Çorum () is a province in the Black Sea Region of Turkey, but lying inland and having more characteristics of Central Anatolia than the Black Sea coast. Its provincial capital is the city of Çorum, the traffic code is 19.

History

Excavations reveal that Çorum area was inhabited during the Paleolithic, Neolithic period and the 4th stage of the Calcolithic Age. Remains of these periods have been found at Büyük Güllüce, Eskiyapar and Kuşsaray.

In later times Çorum and its environs were dominated by Hittites and in the district of Boğazkale is one of the most important Hittite sites in Anatolia, the UNESCO World Heritage listed Hattusa, the capital of the Hittite Empire from 1700 BC to 1200 BC. Other important Hittite sites include the open-air temples at Yazılıkaya and Alacahöyük; royal tombs; and the excavations of Boğazköy including tablets proving tradings links between the Hittites and the Ancient Egyptians.

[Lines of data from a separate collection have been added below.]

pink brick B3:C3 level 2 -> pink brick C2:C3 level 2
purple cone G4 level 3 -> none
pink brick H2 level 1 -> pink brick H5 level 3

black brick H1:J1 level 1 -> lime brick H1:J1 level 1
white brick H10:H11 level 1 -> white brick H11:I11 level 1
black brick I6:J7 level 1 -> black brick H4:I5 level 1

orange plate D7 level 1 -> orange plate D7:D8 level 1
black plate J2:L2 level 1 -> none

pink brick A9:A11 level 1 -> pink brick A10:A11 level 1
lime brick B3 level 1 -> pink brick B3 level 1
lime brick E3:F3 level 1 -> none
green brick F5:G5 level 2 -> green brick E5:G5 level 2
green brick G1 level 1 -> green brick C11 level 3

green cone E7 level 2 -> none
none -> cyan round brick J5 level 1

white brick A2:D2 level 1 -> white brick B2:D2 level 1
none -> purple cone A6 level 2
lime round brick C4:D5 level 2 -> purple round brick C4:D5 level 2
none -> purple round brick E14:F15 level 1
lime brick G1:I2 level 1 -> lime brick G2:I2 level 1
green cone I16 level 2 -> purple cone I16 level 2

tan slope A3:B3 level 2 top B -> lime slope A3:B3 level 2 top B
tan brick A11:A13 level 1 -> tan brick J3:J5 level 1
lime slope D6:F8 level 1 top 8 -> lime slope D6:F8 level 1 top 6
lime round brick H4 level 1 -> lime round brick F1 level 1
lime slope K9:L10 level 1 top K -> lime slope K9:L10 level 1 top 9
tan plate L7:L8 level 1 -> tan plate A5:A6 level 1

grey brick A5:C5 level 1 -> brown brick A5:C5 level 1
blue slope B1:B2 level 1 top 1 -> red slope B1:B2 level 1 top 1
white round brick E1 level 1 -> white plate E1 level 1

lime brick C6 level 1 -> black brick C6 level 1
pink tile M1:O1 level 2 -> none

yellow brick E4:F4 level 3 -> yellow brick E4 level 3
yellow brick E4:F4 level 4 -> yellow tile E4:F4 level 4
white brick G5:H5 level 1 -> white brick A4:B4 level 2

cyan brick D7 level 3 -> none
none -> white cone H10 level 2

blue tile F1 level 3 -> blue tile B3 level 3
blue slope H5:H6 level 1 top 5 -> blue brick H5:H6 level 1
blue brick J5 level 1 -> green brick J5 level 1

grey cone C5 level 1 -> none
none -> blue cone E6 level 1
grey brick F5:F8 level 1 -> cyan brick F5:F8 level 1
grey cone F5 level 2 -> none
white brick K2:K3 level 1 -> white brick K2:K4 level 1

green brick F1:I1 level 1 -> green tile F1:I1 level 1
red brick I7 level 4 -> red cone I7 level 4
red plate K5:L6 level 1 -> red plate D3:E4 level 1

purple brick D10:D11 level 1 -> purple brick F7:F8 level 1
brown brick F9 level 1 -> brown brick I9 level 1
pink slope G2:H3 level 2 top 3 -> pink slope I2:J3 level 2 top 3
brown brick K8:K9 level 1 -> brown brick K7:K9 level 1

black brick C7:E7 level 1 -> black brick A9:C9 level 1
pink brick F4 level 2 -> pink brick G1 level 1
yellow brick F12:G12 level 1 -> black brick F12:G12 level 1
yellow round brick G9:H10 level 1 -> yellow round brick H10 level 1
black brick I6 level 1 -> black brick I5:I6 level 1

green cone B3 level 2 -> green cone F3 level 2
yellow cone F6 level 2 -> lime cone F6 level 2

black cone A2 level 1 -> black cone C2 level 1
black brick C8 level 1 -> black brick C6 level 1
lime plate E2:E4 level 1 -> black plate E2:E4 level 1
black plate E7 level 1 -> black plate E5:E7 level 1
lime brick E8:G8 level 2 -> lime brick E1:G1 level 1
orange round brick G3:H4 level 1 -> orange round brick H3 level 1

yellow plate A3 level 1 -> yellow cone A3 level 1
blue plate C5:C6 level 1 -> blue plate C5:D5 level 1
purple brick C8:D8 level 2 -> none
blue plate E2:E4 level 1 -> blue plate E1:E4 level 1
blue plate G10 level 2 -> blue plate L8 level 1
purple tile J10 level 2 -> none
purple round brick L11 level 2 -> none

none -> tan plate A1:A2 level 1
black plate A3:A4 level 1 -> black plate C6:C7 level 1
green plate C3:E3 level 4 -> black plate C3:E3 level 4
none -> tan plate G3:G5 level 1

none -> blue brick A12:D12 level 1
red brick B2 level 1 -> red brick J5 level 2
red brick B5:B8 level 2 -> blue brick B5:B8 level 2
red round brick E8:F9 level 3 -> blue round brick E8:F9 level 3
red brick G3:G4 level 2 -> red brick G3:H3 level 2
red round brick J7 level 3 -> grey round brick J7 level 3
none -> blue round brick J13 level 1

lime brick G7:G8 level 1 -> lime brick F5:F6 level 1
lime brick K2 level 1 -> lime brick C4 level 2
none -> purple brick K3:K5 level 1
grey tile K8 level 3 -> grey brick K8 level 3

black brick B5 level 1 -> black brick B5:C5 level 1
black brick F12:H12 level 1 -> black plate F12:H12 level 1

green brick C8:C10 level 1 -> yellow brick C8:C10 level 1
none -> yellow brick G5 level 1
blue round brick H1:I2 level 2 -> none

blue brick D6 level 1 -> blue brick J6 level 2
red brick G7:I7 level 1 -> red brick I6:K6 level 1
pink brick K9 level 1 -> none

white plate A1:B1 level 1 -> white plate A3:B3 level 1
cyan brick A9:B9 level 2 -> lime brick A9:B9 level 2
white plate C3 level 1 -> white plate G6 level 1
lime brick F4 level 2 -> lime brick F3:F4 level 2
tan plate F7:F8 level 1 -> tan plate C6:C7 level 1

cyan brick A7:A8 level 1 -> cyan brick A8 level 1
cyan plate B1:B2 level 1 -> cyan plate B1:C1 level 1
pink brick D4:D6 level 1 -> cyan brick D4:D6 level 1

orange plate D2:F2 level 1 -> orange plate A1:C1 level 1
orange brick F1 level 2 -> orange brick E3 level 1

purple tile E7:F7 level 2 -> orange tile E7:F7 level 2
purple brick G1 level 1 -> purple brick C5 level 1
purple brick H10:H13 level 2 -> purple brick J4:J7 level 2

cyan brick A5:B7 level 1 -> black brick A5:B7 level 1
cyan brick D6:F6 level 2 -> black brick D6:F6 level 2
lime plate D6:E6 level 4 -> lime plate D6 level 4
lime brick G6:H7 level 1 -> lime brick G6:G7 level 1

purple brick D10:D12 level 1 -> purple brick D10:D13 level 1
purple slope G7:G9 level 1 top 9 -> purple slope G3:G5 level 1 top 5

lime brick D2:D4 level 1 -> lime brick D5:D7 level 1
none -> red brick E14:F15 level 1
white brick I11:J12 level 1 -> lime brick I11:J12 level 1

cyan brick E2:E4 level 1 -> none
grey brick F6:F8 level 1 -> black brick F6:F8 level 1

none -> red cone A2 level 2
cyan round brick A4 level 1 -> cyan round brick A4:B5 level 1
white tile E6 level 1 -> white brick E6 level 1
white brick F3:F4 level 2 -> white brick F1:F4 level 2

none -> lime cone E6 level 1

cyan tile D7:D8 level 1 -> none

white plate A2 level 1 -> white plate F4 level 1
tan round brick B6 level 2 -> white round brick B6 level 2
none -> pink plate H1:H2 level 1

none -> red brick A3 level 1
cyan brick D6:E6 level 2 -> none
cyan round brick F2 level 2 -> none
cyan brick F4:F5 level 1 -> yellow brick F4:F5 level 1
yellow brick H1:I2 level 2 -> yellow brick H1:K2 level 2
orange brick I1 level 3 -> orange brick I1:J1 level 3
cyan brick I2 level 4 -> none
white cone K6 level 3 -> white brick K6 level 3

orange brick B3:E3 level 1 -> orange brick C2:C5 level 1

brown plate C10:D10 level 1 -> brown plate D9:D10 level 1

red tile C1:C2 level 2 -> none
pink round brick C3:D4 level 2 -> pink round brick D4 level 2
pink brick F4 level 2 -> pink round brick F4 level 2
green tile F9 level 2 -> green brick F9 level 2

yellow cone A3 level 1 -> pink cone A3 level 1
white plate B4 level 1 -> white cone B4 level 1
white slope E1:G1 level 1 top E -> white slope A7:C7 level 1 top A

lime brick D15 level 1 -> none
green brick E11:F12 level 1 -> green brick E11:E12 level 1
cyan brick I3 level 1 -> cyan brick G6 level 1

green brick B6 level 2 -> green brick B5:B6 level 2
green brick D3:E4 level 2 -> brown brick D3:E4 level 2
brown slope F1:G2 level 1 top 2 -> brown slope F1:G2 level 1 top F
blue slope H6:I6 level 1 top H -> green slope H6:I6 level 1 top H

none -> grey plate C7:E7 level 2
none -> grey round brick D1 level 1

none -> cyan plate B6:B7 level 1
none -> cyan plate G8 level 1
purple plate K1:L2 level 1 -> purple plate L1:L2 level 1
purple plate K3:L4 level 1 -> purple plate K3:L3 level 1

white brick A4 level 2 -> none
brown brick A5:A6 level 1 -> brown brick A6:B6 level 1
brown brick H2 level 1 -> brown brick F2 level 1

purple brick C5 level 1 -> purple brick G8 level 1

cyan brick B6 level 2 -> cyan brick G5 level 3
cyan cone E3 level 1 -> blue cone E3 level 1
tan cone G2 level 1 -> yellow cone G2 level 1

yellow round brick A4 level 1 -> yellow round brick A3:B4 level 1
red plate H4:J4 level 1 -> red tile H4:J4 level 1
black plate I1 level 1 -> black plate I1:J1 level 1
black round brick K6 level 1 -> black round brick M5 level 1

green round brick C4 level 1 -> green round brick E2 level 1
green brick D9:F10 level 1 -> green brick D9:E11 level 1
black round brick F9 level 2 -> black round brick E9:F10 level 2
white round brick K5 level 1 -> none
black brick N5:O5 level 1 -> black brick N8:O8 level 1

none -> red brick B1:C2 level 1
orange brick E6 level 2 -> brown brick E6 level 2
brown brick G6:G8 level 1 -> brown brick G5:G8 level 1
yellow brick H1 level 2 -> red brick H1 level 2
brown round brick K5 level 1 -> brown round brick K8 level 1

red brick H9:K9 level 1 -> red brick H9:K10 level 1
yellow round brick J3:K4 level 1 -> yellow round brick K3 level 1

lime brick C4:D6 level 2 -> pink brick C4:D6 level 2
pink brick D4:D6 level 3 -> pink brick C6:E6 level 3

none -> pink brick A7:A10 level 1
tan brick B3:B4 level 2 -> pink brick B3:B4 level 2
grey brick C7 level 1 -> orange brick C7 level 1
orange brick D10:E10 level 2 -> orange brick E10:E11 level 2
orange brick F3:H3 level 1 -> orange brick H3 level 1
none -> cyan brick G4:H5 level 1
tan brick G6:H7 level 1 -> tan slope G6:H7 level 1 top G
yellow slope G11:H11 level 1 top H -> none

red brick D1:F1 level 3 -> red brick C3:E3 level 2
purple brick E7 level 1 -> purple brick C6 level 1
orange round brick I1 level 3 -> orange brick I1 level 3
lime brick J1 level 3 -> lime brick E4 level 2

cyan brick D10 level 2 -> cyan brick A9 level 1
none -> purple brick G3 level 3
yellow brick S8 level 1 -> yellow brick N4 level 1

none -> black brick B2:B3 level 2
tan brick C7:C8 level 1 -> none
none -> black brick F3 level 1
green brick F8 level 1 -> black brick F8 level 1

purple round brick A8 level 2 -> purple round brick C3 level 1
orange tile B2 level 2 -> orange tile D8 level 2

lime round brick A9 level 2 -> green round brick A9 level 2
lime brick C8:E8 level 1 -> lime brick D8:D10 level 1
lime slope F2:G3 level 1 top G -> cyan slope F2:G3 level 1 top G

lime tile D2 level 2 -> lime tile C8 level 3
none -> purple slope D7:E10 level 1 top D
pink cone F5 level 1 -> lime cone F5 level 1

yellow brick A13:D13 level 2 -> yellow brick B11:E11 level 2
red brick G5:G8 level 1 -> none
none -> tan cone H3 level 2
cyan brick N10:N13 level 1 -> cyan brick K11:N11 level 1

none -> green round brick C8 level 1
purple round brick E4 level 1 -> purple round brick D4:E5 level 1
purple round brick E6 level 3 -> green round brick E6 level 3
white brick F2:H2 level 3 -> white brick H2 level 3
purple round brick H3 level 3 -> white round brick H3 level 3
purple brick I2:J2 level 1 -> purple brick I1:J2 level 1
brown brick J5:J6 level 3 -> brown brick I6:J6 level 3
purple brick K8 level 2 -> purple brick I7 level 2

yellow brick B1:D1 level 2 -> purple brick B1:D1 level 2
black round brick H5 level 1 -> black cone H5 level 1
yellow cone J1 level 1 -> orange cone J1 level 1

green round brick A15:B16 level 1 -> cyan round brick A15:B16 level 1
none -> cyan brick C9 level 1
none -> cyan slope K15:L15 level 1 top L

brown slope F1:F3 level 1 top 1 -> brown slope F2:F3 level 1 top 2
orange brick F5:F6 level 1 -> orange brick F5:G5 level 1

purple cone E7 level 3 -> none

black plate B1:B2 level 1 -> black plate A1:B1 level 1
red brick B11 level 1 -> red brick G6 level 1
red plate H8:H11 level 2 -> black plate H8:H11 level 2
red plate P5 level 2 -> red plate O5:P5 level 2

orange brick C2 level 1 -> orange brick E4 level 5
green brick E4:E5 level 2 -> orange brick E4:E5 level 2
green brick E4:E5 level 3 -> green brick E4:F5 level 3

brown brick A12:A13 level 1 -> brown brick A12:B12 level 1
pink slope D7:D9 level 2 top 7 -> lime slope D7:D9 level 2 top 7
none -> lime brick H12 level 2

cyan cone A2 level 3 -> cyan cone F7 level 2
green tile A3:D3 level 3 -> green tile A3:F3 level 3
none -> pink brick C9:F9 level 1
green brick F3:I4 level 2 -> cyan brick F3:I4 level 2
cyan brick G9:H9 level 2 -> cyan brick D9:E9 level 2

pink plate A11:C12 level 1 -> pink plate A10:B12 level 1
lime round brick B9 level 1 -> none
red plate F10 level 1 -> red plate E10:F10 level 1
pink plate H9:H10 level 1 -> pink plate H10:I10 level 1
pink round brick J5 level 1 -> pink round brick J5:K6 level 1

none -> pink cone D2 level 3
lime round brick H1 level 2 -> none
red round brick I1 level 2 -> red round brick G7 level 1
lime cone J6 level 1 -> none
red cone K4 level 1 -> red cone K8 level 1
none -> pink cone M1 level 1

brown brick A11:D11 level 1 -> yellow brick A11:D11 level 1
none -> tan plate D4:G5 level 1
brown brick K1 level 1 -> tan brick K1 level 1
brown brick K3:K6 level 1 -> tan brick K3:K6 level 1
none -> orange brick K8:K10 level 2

Later civilizations such as the Phrygians arrived here and who left remains at Pazarlı, north of Çorum. Besides the Phrygians, the Cimmerians, Medes, Persians, Galatians, Romans, Byzantines, Seljuk Turks, Danishmends, Mongol Empire (Ilkhanids), Eretnids, Kadi Burhan al-Din and finally the Ottoman Empire also arrived here. As well as the Hittite archaeology, the province also contains a number of castles, bridges and mosques dating from the Seljuk and Ottoman periods.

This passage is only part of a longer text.